La resolución de Casación ocurre a partir de la apelación del fallo de la Sala I de la Cámara Federal, que había rechazado tomar a la UIF como querellante. En 1ra instancia, el juez
Julián Ercolini había rechazado la petición.
Al rechazar a la UIF para ser querellante, Casación entendió que "la supuesta legitimación alegada por el impugnante se sustenta en la posible comisión del delito de lavado de activos, norma sancionada en el año 2011, cuando los hechos investigados habrían tenido lugar durante el transcurso de 1976 y 1977".
El tribunal consideró que "la impugnación deducida no puede prosperar, pues conceptuamos que el recurrente no ha logrado refutar –más allá de su disenso-, los sólidos y claros argumentos por los cuales en ambas instancias se le ha denegado la facultad" de querellar.

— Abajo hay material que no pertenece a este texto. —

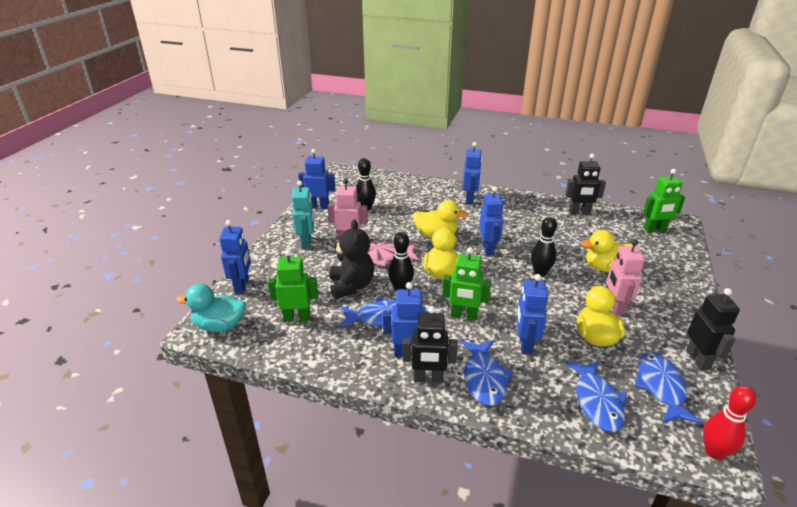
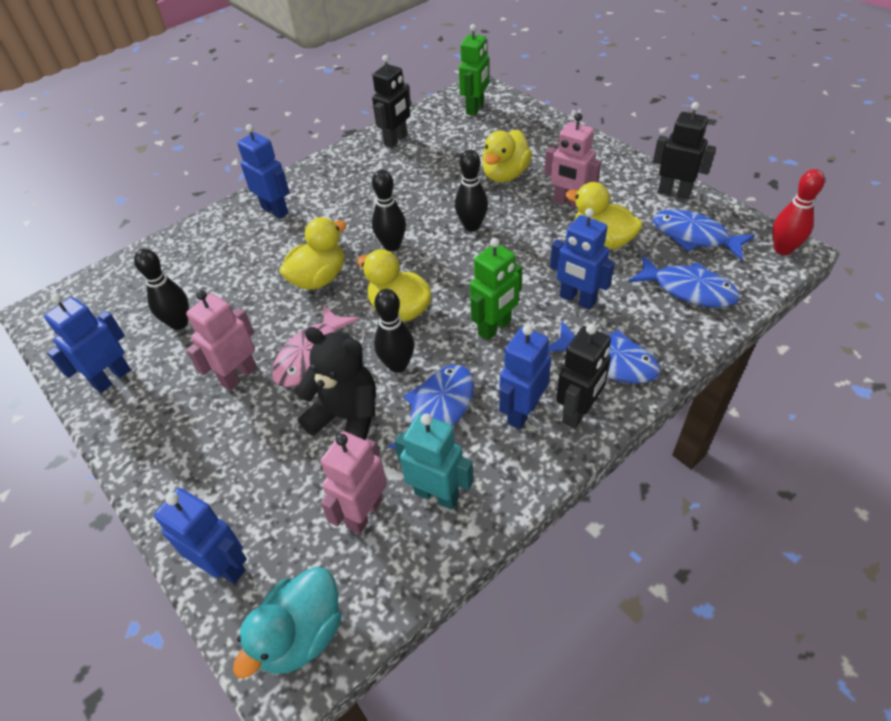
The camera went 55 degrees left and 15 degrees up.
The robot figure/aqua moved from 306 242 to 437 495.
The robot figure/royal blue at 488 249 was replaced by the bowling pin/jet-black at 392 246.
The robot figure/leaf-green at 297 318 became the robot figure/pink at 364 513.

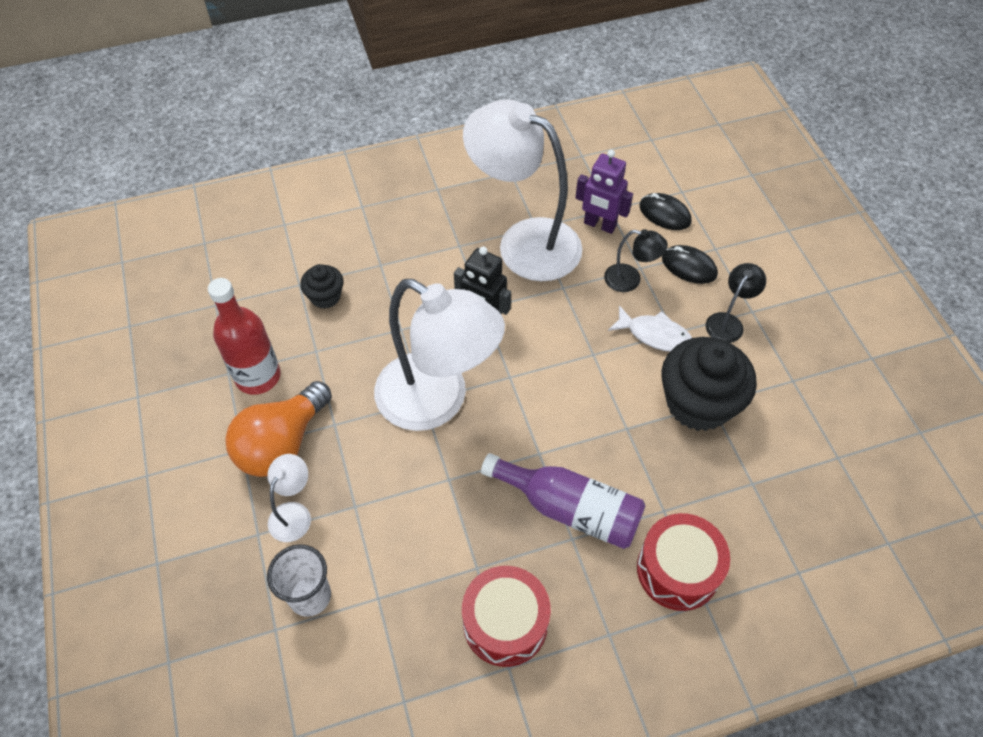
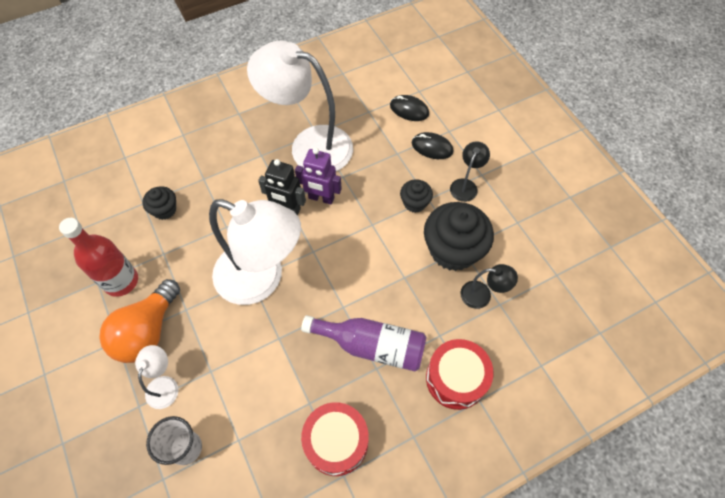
The camera went 10 degrees left and 5 degrees up.
The robot figure/purple moved from 599 225 to 321 198.
The lamp/jet-black moved from 630 280 to 482 295.
The fish figure/snow-white at 655 335 was replaced by the fairy cake/jet-black at 415 203.

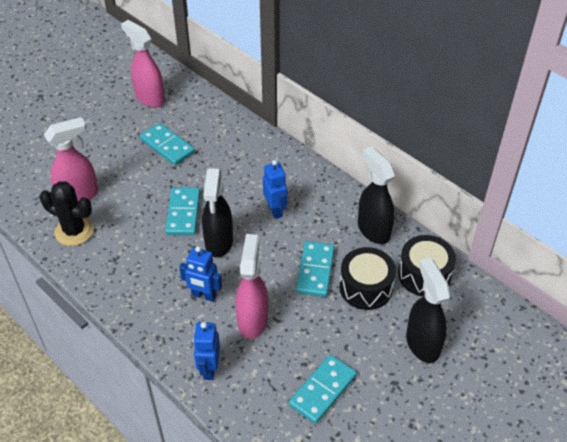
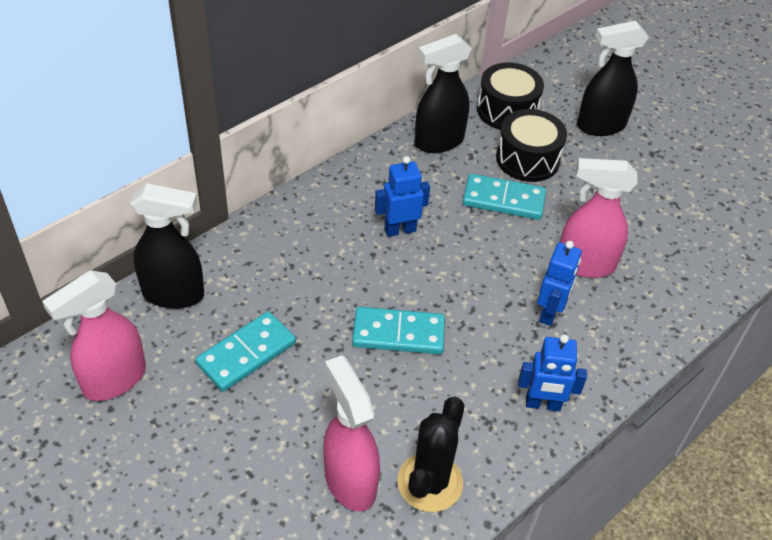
The camera went 90 degrees left and 0 degrees up.
The sprayer/jet-black moved from 219 242 to 174 294.
The robot figure/royal blue moved from 209 369 to 543 404.
The domino/aqua at 322 390 disappeared.

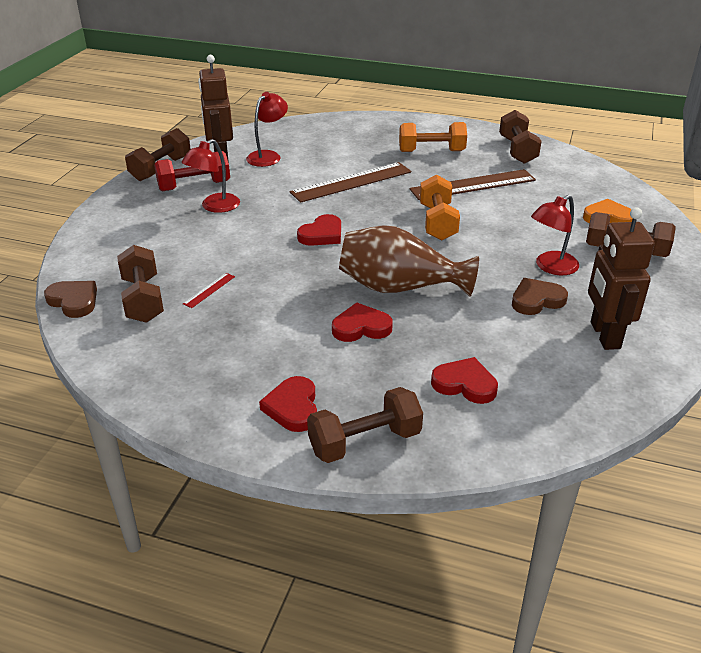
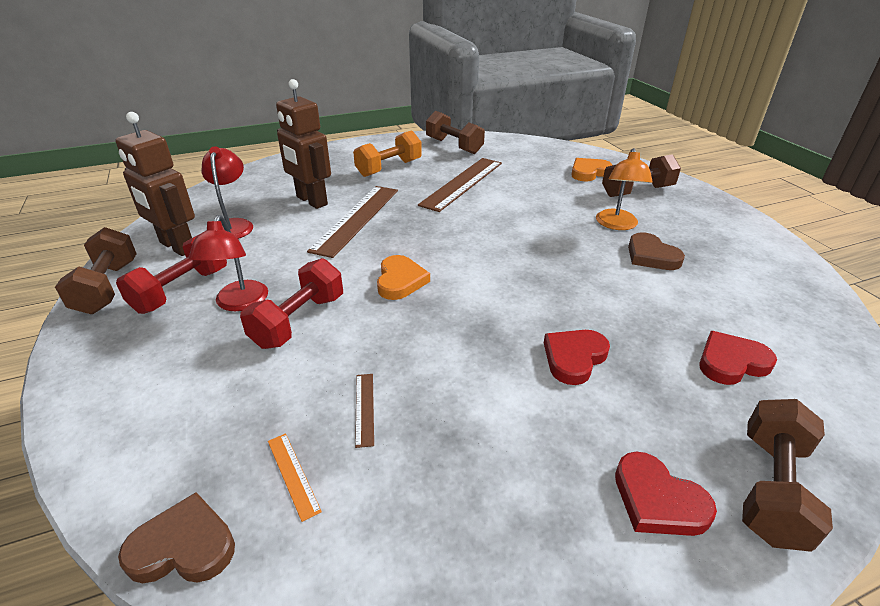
The camera went 40 degrees left and 0 degrees up.
The hand weight/orange at 437 222 disappeared.
The lamp/red at 551 267 became the lamp/orange at 617 225.
The robot figure/brown moved from 604 335 to 311 201.
The heart shape/red at 322 234 became the heart shape/orange at 400 281.
The vase/brown at 399 287 disappeared.
The hand weight/brown at 143 299 was replaced by the straightedge/orange at 293 474.
The straightedge/red at 209 290 became the straightedge/brown at 364 408.
The heart shape/brown at 536 300 turned 60 degrees counterclockwise.
The hand weight/red at 299 321 appeared.

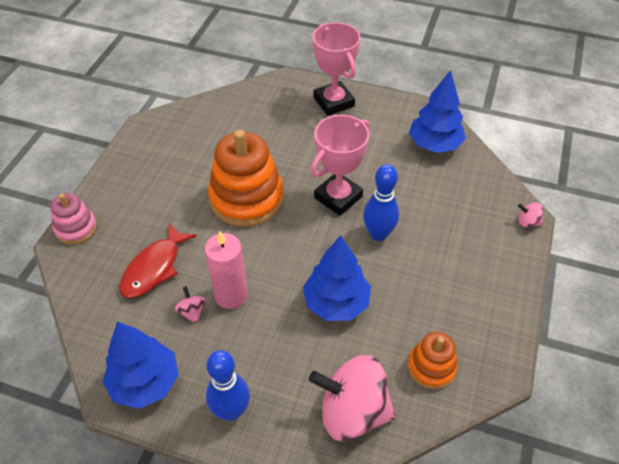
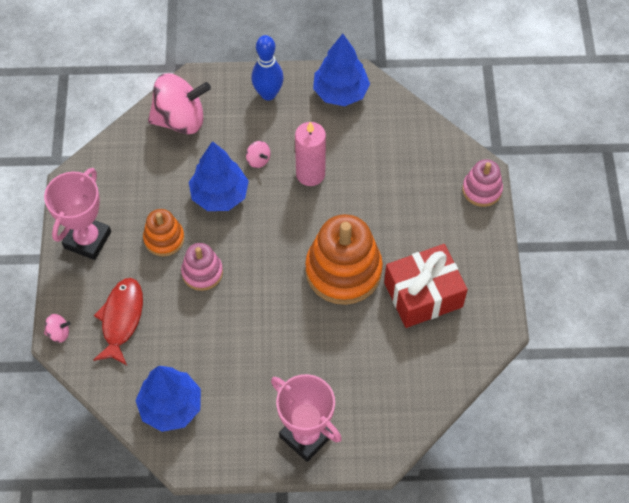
The camera went 160 degrees right and 10 degrees up.
The trophy/pink moved from 338 197 to 87 240.
The bowling pin/royal blue at 378 234 was replaced by the stacking toy/pink at 202 272.
The fish figure/red moved from 154 268 to 121 319.
The spinning top/pink moved from 192 312 to 258 160.
The stacking toy/orange moved from 431 367 to 164 239.
The present/red at 423 294 appeared.

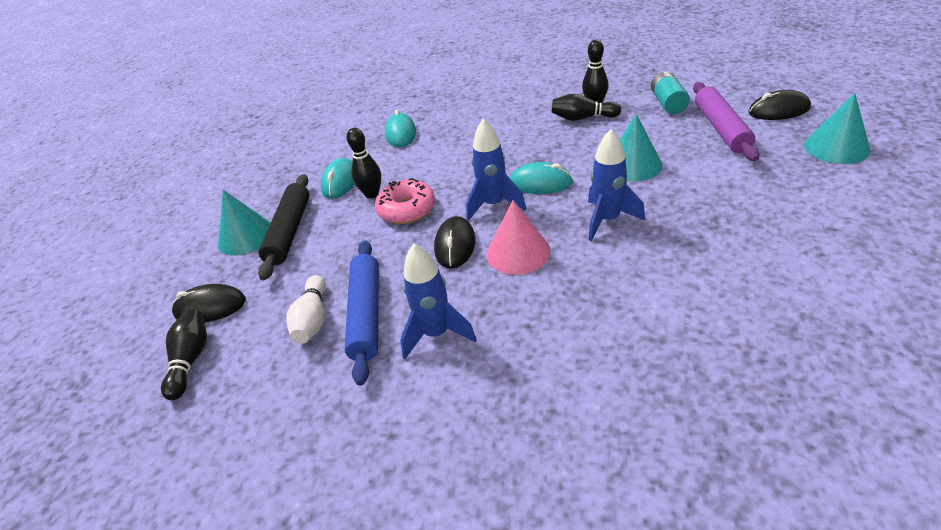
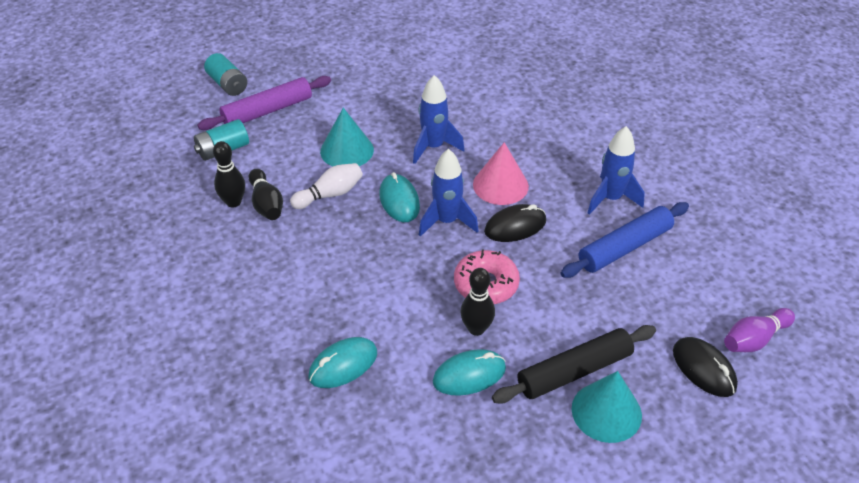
The camera went 125 degrees left and 5 degrees up.
The mouse/jet-black at 778 110 was replaced by the power cell/aqua at 227 84.
The cone shape/aqua at 836 147 disappeared.
The bowling pin/snow-white moved from 313 320 to 330 194.
The bowling pin/jet-black at 191 360 became the bowling pin/purple at 754 339.

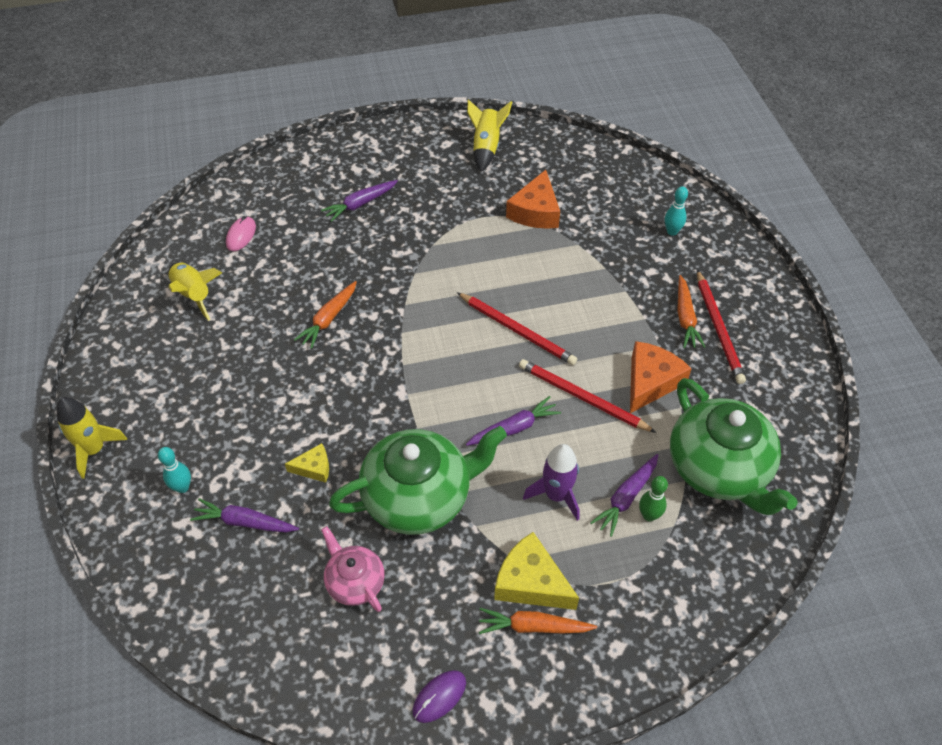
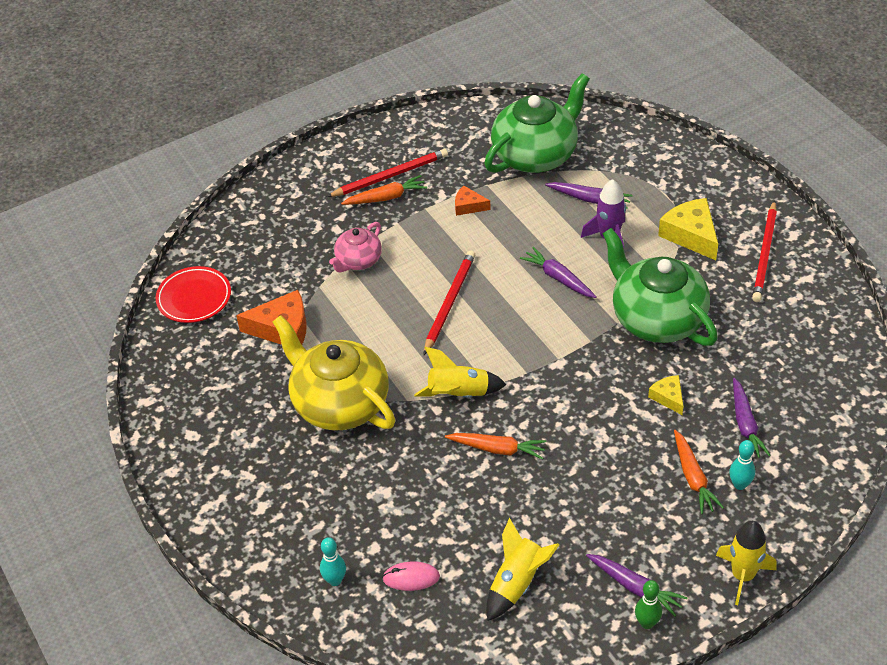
The camera went 105 degrees left and 5 degrees down.
The rocket/bright yellow moved from 486 147 to 458 394.
The root vegetable/purple moved from 360 204 to 635 587.
The bowling pin/aqua moved from 672 231 to 335 580.
The cheese wedge/orange at 650 382 changed to 0.56 times the size.
The pencil/red moved from 582 398 to 765 254.
The bowling pin/leaf-green moved from 649 515 to 647 623.
The china teapot/pink moved from 355 581 to 358 261.
The cheese wedge/bright yellow at 530 582 turned 135 degrees clockwise.
The root vegetable/orange moved from 533 626 to 693 477.
The mouse/purple at 439 697 disappeared.
The flat dish/red at 194 298 appeared.
The china teapot/bright yellow at 339 403 appeared.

Casación recordó que en 1ra instancia el juez entendió que la afectación alegada a la causa por la UIF, “…no se presenta, en este caso, del modo especial y directo que se le exige a quien procura intervenir como parte querellante en el proceso”.
En tanto, señaló que la Cámara Federal detalló que el recurrente “…omitió especificar cuál sería la maniobra concreta de lavado de activos de origen ilícito que –a su juicio- respaldaría la pretendida intervención en el expediente”, más aún cuando “…en este sumario se inspecciona un supuesto traspaso ilícito de acciones ocurrido en el año 1976, mientras que los planteos del impugnante aluden – en abstracto- a una hipótesis de ‘autolavado’ de activos de origen ilícito ocurrido a partir del año 2011 (conf. Ley 26.683)”.
En este sentido, el fallo señala que "no podemos dejar de observar que la supuesta legitimación alegada por el impugnante, se sustenta en la posible comisión del delito de lavado de activos del art. 303 del CP, norma sancionada en el año 2011, cuando los hechos investigados habrían tenido lugar durante el transcurso de los años 1976 y 1977".
Los jueces Riggi y Catucci votaron en el mismo sentido mientras que Borinsky rechazó la inclusión de la UIF como querellante dado que el organismo funciona dentro de la órbita del Ministerio de Justicia que "ya es parte en la causa principal, no advirtiéndose caso federal ni arbitrariedad, por lo que corresponde estarse a lo decidido en la instancia anterior".